13. The multiprocessor computer system according to claim 1 wherein
cache coherence mode bits are appended to a processor's storage
transactions when transmitted to a connected processor of said
multiprocessor computer system.
14. The multiprocessor computer system according to claim 13
wherein said cache coherence mode bits are used in a decision
determining whether the single originating processor's storage
request must be transmitted to additional processors in the
system.
15. The multiprocessor computer system according to claim 14
wherein an increase in the effective utilization of the address
bandwidth of the buses used to interconnect the processors of a
multiprocessor system allows movement of workload among physical
processors in a multiprocessor system at the same time as a
reduction of the address bandwidth required to maintain cache
coherency among all the processors is caused.
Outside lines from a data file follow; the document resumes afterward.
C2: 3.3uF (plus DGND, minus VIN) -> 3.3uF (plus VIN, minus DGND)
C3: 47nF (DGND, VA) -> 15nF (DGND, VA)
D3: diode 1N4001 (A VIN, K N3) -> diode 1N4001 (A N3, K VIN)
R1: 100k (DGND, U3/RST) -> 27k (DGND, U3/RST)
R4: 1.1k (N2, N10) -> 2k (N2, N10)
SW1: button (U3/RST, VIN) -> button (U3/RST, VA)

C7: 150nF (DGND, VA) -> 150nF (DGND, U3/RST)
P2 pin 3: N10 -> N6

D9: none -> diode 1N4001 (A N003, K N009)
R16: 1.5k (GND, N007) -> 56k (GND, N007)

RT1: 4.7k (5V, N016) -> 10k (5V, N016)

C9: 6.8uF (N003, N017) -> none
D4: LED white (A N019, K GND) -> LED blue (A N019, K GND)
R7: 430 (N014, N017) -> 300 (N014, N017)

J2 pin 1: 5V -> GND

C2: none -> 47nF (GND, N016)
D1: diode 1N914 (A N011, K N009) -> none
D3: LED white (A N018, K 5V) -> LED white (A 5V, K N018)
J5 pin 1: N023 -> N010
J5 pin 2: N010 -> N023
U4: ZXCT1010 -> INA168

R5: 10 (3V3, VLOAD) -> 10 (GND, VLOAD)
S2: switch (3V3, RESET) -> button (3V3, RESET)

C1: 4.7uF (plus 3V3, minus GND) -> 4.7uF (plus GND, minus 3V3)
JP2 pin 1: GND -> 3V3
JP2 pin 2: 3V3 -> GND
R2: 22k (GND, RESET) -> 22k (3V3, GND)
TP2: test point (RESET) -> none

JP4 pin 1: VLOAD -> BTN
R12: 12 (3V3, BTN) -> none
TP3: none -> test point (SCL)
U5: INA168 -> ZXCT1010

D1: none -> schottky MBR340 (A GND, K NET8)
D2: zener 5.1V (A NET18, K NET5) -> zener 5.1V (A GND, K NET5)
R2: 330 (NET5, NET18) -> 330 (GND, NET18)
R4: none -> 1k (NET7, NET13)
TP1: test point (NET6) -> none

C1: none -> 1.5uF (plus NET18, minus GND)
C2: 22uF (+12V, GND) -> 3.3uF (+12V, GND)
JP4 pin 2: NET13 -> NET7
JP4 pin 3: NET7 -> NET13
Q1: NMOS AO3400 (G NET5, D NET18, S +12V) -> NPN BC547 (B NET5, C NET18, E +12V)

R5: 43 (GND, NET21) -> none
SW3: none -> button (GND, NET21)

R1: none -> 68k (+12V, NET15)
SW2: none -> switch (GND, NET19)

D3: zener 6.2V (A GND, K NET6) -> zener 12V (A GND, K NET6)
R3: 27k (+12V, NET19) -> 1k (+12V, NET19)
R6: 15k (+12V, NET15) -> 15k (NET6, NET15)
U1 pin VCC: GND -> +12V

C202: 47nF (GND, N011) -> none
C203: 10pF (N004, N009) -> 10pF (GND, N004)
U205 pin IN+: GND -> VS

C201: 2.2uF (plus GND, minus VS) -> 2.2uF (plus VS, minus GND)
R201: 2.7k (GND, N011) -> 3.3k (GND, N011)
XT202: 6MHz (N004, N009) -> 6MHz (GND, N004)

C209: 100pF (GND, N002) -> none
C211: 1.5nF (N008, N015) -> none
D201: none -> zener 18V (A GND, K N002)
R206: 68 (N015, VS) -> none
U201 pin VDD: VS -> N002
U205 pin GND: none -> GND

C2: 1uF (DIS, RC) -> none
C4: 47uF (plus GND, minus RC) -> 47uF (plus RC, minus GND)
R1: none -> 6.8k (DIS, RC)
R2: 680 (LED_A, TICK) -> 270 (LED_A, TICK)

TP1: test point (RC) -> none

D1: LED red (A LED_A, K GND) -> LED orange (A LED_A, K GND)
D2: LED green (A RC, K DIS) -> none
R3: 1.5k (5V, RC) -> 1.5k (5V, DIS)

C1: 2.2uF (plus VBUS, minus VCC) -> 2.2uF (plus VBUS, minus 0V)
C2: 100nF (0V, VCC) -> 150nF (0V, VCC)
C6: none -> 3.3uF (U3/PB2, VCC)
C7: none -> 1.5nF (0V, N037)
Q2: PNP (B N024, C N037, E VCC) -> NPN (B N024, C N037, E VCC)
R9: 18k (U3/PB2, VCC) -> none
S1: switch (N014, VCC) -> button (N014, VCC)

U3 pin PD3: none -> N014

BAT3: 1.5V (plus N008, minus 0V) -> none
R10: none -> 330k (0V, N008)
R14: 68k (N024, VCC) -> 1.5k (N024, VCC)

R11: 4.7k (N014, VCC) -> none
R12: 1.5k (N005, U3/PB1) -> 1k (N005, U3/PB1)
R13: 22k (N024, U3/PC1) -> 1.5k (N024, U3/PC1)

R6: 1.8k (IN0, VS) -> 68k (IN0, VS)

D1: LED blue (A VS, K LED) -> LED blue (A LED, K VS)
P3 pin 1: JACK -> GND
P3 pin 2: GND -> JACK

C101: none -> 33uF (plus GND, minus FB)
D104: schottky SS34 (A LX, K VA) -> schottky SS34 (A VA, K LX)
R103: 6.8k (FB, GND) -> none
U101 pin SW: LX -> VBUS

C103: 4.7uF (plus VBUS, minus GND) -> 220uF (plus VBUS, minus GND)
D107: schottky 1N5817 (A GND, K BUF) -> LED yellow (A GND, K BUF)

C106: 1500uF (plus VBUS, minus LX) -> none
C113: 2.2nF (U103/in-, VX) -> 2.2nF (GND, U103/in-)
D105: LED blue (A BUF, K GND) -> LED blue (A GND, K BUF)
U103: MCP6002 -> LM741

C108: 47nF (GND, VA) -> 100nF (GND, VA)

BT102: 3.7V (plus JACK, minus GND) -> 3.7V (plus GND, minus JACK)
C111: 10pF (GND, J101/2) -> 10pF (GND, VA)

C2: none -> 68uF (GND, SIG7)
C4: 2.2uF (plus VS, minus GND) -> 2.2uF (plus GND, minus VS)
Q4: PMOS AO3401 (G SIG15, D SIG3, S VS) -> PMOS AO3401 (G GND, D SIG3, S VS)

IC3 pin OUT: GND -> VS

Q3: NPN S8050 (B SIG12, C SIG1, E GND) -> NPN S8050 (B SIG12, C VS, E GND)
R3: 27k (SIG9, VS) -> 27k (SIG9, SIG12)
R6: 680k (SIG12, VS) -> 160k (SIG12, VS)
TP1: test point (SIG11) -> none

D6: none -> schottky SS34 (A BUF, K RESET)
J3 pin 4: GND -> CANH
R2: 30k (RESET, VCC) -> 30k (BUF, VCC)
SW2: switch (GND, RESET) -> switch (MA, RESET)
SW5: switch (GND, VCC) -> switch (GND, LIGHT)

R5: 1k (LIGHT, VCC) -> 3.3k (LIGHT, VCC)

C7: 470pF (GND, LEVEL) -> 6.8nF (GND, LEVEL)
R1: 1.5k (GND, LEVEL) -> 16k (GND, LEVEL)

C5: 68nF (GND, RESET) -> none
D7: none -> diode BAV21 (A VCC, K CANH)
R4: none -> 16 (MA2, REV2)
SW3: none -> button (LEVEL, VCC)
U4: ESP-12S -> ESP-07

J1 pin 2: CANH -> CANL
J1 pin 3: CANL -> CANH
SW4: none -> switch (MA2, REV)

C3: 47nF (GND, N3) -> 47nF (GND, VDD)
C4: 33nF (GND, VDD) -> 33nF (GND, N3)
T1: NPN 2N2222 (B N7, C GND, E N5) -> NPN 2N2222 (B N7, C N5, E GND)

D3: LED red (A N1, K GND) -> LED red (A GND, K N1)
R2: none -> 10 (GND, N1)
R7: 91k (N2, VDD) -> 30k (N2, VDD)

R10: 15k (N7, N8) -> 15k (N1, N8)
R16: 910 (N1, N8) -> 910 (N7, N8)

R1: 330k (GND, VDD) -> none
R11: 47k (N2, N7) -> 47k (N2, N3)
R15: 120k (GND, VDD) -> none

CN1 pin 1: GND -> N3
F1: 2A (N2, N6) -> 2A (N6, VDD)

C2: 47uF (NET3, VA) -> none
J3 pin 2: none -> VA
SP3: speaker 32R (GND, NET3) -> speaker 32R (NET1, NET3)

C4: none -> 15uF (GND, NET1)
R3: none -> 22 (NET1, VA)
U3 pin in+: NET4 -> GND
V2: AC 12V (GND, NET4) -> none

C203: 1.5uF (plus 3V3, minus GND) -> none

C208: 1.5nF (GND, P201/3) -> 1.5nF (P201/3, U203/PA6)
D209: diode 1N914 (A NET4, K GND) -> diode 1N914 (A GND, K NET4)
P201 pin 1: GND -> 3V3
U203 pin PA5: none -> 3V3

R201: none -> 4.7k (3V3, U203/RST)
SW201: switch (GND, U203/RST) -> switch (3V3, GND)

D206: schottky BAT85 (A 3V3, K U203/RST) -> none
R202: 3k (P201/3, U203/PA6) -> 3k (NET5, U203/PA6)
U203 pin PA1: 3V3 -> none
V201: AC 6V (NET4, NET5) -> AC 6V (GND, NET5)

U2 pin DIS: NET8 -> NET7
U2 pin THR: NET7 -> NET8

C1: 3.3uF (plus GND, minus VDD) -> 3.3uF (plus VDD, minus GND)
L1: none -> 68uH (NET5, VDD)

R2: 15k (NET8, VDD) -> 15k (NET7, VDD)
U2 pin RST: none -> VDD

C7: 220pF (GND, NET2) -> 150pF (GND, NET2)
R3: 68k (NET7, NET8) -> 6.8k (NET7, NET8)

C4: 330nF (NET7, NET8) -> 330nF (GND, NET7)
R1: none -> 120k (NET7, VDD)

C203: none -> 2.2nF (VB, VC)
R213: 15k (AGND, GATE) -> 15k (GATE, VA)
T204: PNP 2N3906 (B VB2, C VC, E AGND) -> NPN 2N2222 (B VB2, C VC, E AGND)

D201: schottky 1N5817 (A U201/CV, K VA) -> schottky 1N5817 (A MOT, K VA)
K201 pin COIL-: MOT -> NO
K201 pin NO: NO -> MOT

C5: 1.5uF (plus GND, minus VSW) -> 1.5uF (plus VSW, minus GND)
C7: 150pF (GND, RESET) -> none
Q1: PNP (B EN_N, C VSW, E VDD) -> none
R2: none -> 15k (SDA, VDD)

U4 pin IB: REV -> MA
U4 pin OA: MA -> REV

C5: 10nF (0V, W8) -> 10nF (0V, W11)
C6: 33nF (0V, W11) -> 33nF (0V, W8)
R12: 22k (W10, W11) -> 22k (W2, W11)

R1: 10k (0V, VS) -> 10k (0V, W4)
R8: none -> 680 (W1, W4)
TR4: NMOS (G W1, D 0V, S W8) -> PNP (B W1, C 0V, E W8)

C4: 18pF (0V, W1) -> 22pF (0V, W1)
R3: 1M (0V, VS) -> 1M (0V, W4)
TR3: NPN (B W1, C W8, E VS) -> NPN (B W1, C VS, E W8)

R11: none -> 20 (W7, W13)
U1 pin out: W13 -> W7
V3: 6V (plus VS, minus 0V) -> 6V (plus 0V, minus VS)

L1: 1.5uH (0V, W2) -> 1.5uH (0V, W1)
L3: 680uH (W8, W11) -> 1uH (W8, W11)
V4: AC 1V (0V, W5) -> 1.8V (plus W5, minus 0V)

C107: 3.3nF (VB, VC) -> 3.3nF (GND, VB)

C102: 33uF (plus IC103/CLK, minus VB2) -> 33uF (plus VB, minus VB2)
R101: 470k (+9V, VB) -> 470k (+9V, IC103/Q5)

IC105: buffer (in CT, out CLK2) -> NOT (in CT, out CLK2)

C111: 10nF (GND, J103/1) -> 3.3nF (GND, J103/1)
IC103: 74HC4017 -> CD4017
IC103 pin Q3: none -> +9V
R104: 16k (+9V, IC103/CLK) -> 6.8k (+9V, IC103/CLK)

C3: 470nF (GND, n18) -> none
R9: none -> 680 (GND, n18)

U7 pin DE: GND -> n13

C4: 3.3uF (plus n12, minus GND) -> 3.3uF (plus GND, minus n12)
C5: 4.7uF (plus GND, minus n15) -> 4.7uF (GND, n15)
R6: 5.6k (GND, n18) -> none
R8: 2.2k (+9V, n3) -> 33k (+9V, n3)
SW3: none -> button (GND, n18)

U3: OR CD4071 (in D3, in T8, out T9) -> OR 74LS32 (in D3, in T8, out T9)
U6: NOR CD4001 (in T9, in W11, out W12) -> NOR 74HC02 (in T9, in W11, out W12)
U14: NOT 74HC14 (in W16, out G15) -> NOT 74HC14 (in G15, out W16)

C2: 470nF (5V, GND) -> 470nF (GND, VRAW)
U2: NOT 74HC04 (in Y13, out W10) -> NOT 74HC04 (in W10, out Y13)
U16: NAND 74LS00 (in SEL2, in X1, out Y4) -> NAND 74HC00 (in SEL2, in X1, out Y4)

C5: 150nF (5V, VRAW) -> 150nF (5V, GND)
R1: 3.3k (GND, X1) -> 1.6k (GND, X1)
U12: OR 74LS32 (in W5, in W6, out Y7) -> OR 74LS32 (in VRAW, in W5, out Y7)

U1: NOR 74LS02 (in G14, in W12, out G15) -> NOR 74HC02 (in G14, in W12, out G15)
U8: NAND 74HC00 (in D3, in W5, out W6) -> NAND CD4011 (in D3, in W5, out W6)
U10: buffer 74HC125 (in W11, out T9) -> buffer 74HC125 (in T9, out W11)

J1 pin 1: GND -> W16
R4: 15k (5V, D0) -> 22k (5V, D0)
16. A method of managing cache coherence of a computer system,
comprising: providing a plurality of logical partitions which are
defined based upon computing environment requirements, defining a
plurality of coherent cache regions, mapping logical partitions to
said coherent cache regions, and determining coherency mode bits
for each partitions and writing said coherency mode bits to a state
of said partitions, and associating said coherency mode bits with a
partition be dispatched by hypervisor dispatch, whereby a
hypervisor assigns cache coherence regions which encompass subsets
of processors and caches in said computer system chosen for their
physical proximity and defines a distinct cache coherency region
for each of said logical partitions.
17. The method according to claim 16 wherein said coherency
boundaries for one or more of said logical partitions are changed
after a need for a change occurs due to system or workload
requirements.
18. The method according to claim 16 wherein a partition has it
matching changed when cache coherency regions are to be added by
changing coherency mode bits for that partition to include a larger
region.
19. The method according to claim 16 wherein if a coherency region
does not include all nodes of an old regions, then said hypervisor
dispatch is stopped, and caches of nodes are selectively purged and
coherency mode bits for the partition are changed and then normal
hypervisor dispatch is resumed.
20. The method according to claim 16 wherein a change in cache
coherency regions is initiated by a virtual control program.
Description
RELATED APPLICATIONS
[0001] This application is a division of U.S. Ser. No. 10/603,251,
filed Jun. 25, 2003, entitled "Multiprocessor System with Dynamic
Cache Coherency Regions", and is related to an application
entitled: "Multiprocessor computer system having multiple coherency
regions and software process migration between coherency regions
without cache purges" U.S. Ser. No. 10/603,252, filed Jun. 25,
2003.
FIELD OF THE INVENTION
[0002] This invention relates to a multiprocessor computer system
having a plurality of nodes and particularly to one which uses
processor state information to determine which coherent caches in
the system are require examination during the processing of a
coherency transaction produced by a single originating processor's
storage request.
[0003] These co-pending applications and the present application
are owned by one and the same assignee, International Business
Machines Corporation of Armonk, N.Y.
[0004] The description set forth in these co-pending application is
hereby incorporated into the present application by this
reference.
Trademarks: IBM.RTM. is a registered trademark of International
Business Machines Corporation, Armonk, N.Y., U.S.A. Other names may
be registered trademarks or product names of International Business
Machines Corporation or other companies.
BACKGROUND OF THE INVENTION
[0005] The idle time spent by computer processors while waiting for
memory references to complete has become a much larger fraction of
the total execution time for a wide variety of important commercial
and technical computing workloads. Many prior-art techniques have
been used in multiprocessor system designs to minimize the time a
processor must wait while the access of main storage locations is
completed. These techniques fall broadly into two categories. The
first category of techniques attempts to find additional
instructions for the processors to execute while waiting for the
memory reference which is experiencing a delay. These techniques
include such hardware and software mechanisms as out of order
execution and multithreading. The second category of techniques
focuses on minimizing the latency of the memory reference itself,
e.g. SRAM caches, DRAM caches and high speed multiprocessor bus
architectures. SRAM and DRAM caches have been extremely successful
in reducing memory reference latency and one or both are used by
all current multiprocessor designs. Prior-art cache designs include
specialized hardware and software which maintain cache coherence
for multiprocessor systems. For systems which connect a plurality
of processors via a shared bus, a snoop bus protocol is typically
employed. Each coherent transaction performed upon the shared bus
is examined (or "snooped") against data in the caches of all other
devices attached to the bus. If a copy of the affected data is
found, the state of the cache line containing the data may be
updated in response to the coherent transaction.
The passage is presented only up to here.